1. 能源基建的统筹力:依托“东数西算”战略,将西部富余的风光绿电与东部算力需求精准对接,特高压输电网络和新型电力系统为AI扩张提供了坚实的能源底座。

2. 制造业的全链配套:从液冷散热系统到服务器机柜,从PCB载板到封装基板,AI硬件所需的大部分中间品均可在国内完成闭环生产,供应链韧性在极端情境下具备极强抗打击能力。

3. 应用场景的广袤纵深:中国拥有全球最大的工业互联网和城市群,在物理AI(Physical AI)的落地——如智能工厂、自动驾驶车路协同、智慧能源管理——具备无法比拟的“数据土壤”。

三、从“资本竞赛”到“国家能力”的升维

当AI产业具备基础设施的渗透性、杠杆性与锁定性时,它的竞争逻辑便发生了质变。

早期的“百模大战”拼的是融资速度与人才密度,遵循的是风险投资的财务模型;而现在的“算力基建”,拼的是钢铁、水泥、电力、芯片与系统工程能力,遵循的是一国综合国力的宏观模型。

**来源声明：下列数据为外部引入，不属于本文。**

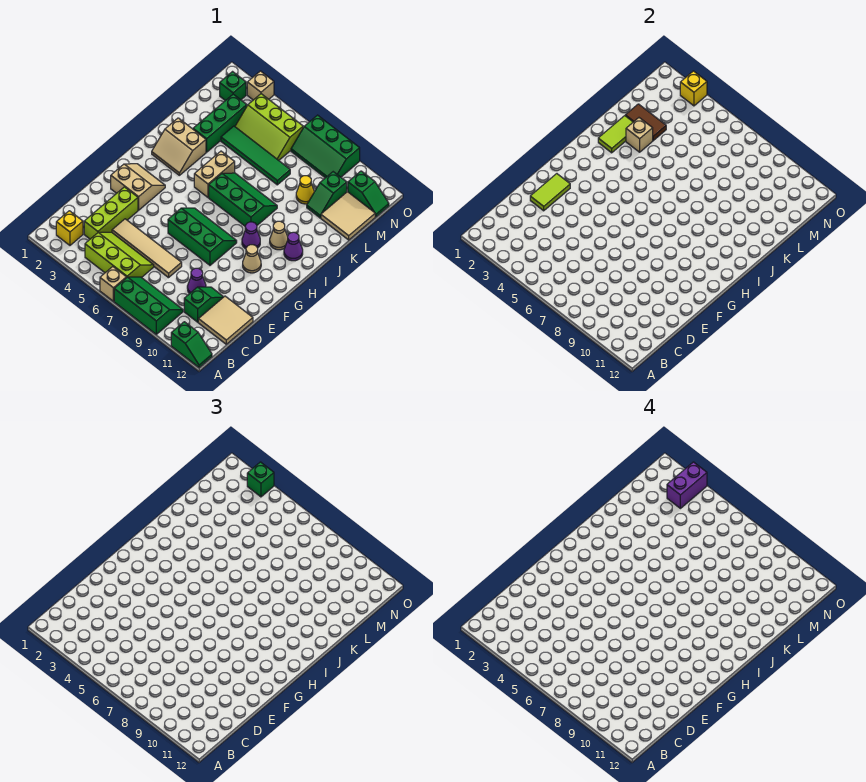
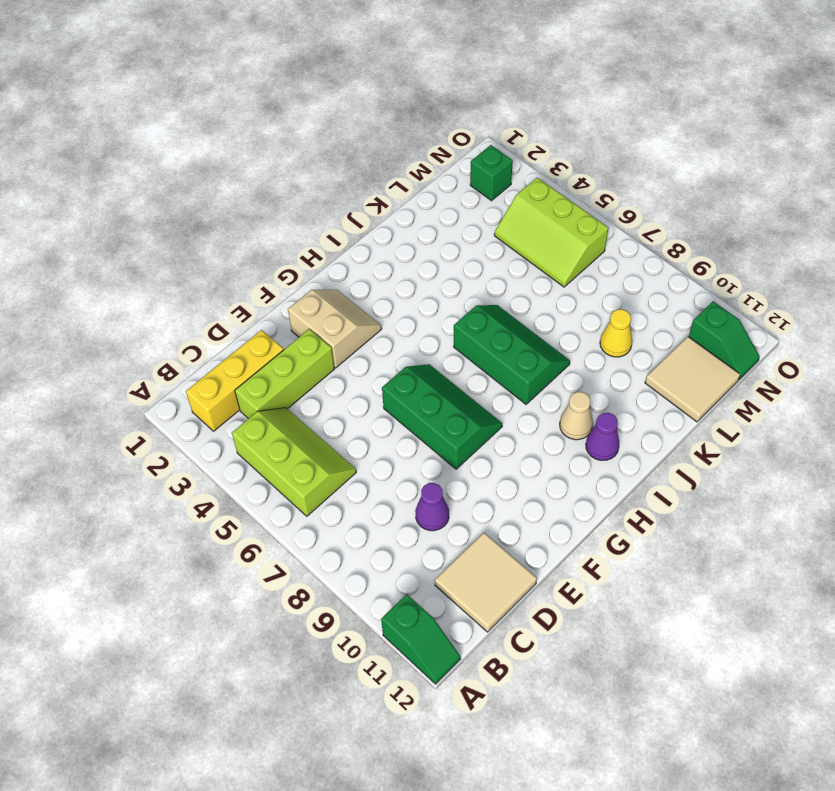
yellow brick B2:D2 level 1 -> yellow brick B2 level 1
none -> tan brick A6 level 1
none -> green slope A7:B9 level 1 top A
none -> green slope C10:D10 level 1 top C
none -> tan tile D4:D7 level 1

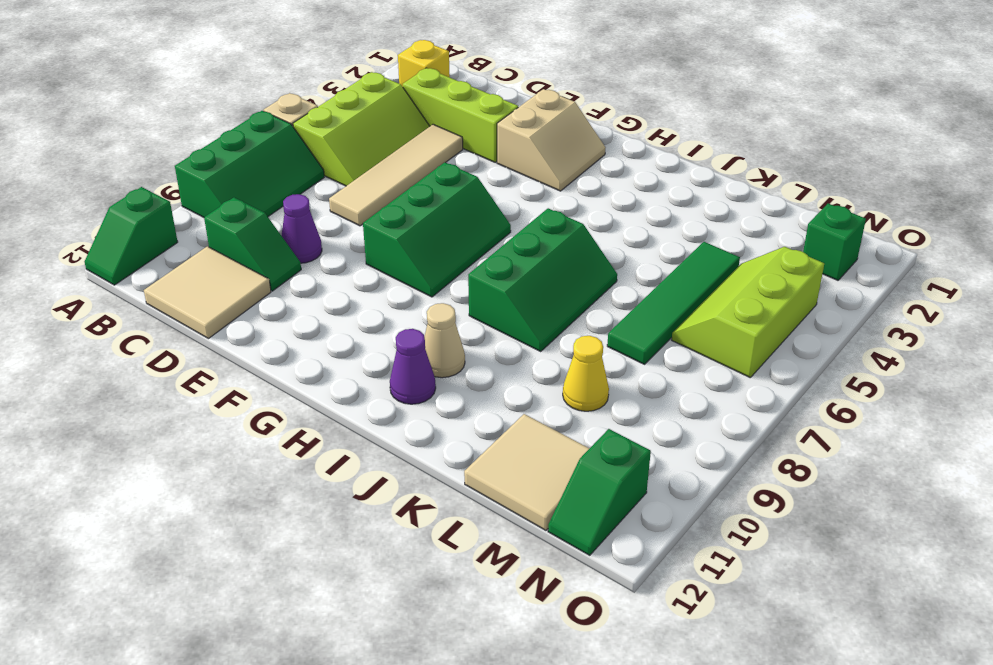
none -> tan cone G10 level 1
none -> purple cone H9 level 1
none -> tan slope I2:J3 level 1 top J
none -> tan brick I5:J5 level 1

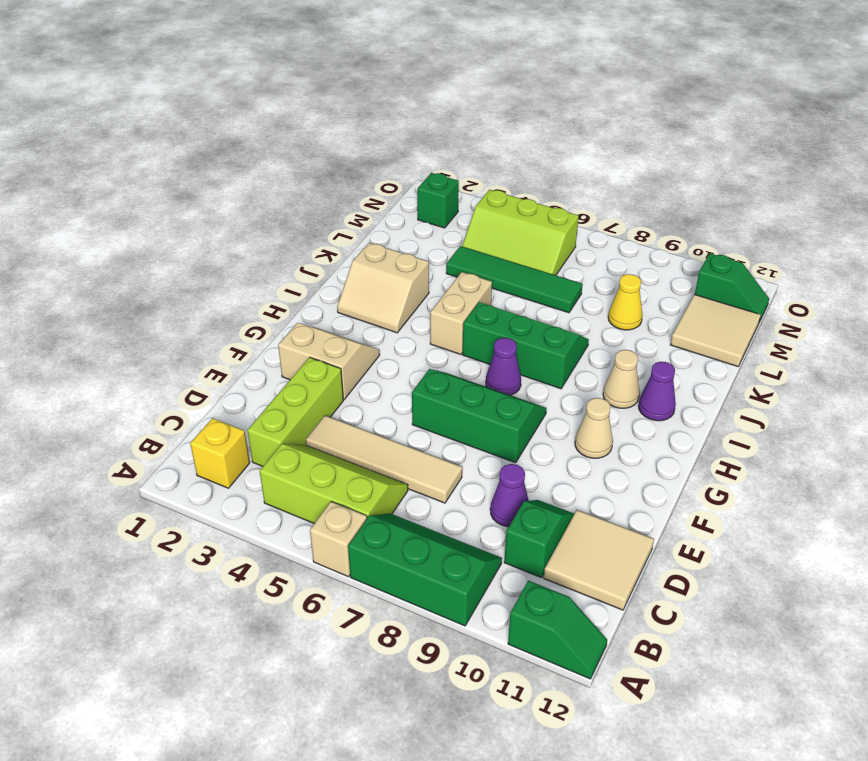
purple cone H7 level 1 -> purple cone H9 level 1
none -> green brick K3:M3 level 1
none -> green slope L10:M10 level 1 top M
none -> green slope N7:O9 level 1 top O
none -> tan brick O3 level 1

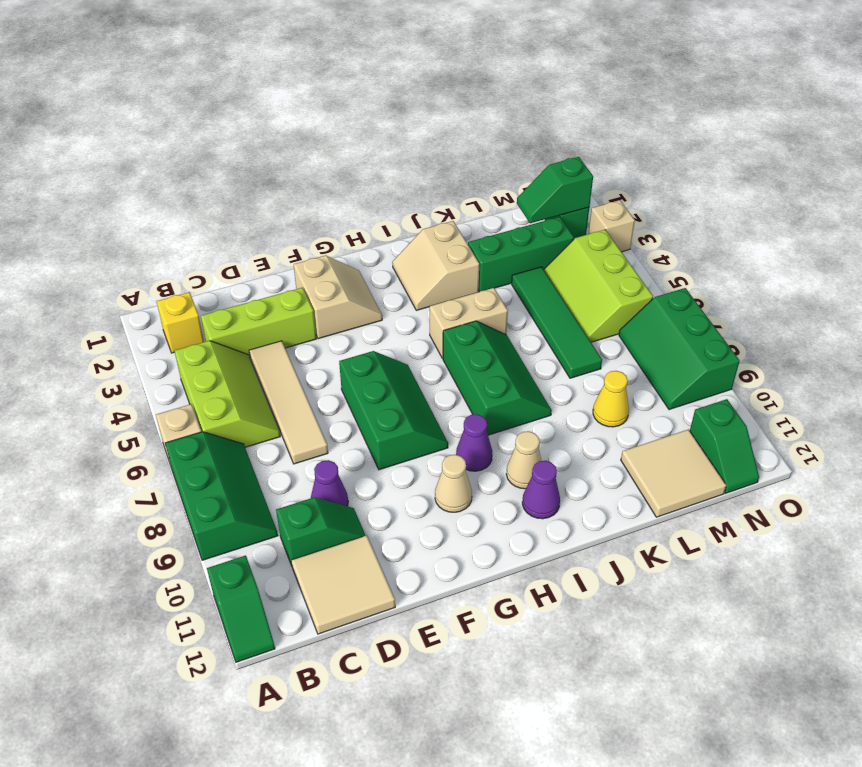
green slope M2:N2 level 2 top N -> green slope L10:M10 level 1 top M
none -> lime tile E2:F2 level 2
none -> lime tile J2:K2 level 2
none -> tan brick K3 level 2
none -> brown tile L2:L3 level 2

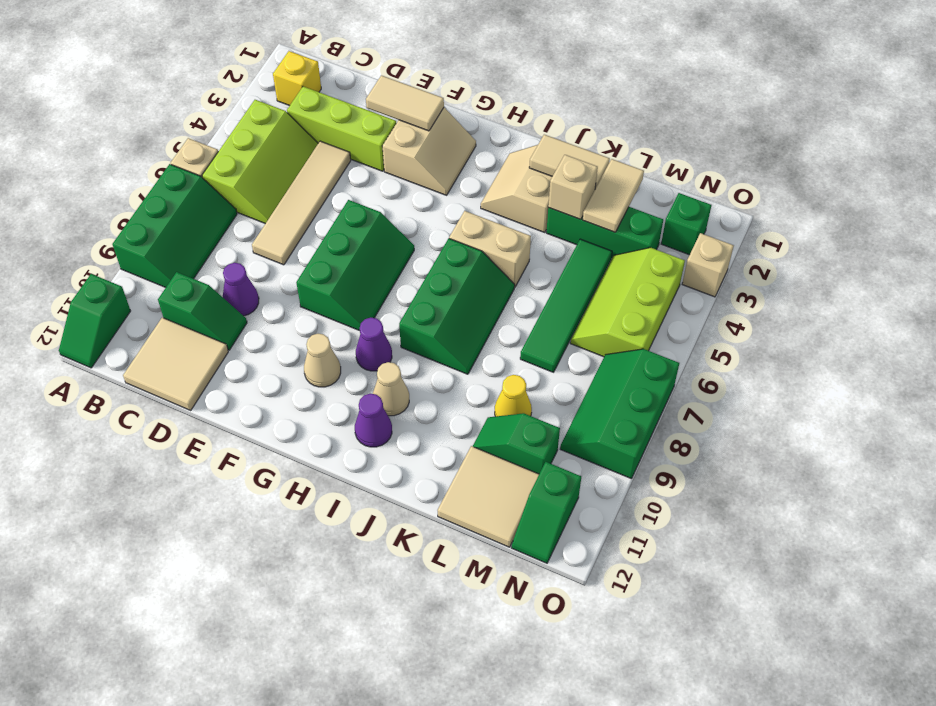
tan tile E2:F2 level 2 -> lime tile E2:F2 level 2
tan tile J2:K2 level 2 -> lime tile J2:K2 level 2
tan tile L2:L3 level 2 -> brown tile L2:L3 level 2
none -> yellow brick O3 level 2
none -> green brick O3 level 3
none -> purple brick N3:O3 level 4

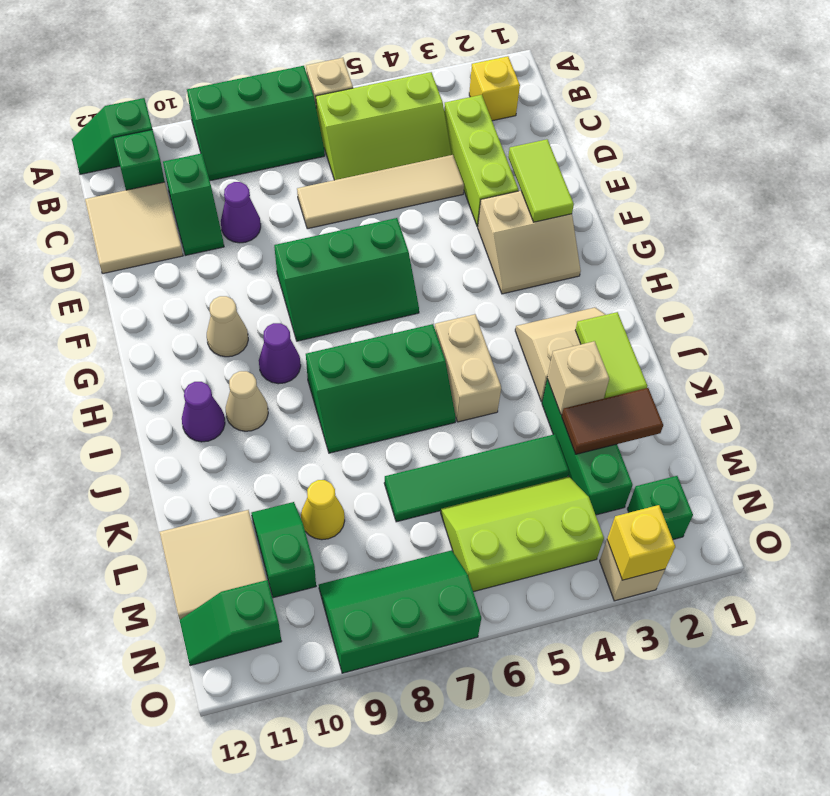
green brick B11 level 1 -> green brick O3 level 3
none -> purple brick N3:O3 level 4

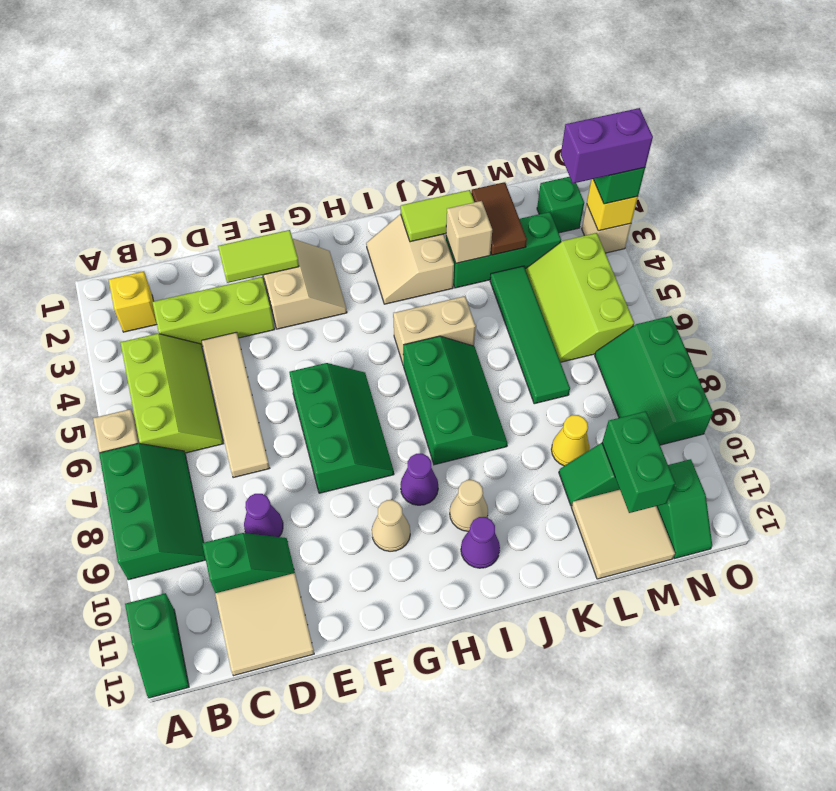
green brick M10:M11 level 2 -> none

我们必须清醒地认识到:技术决定产业的可能上限,但只有完整的底层工业链条和量产交付能力,才能决定产业的实际下限。 如果空有顶尖算法,却因缺少变压器而无法通电,或因缺乏先进封装而让芯片烂在仓库,那么再酷炫的Demo也只能是空中楼阁。

此外,AI基础设施具备极强的“路径锁定”效应。一旦一个国家的产业集群、人才梯队与数据生态围绕本土基建形成正反馈循环,后来者将极难颠覆。这种锁定效应意味着,当前的投入不再是简单的商业投资,而是对未来三十年产业主导权的战略布局。

结语

历史多次证明:每一次工业革命中的领跑者,往往不是核心技术的首个发明者,而是能将该技术以最低成本、最大规模、最高效率普及至整个国民经济体系的国家。蒸汽机诞生于英国,但将内燃机与流水线发扬光大的却是美国;互联网始于五角大楼,但真正将其转化为社会级生产力的,离不开中国十亿网民支撑起的数字生态。

AI的下半场,当潮水退去,我们会发现:决定最终高度的,不是算力排行榜上的峰值数字,而是电网的坚强程度、制造业的精密程度,以及产业链的协同深度。

这已不仅是企业的商业突围,更是一场关乎国家基础能力的极限测试。在这场“重资产博弈”中,唯有产业链的完整者、能源体系的稳健者、制造底座的坚实者,方能笑到最后。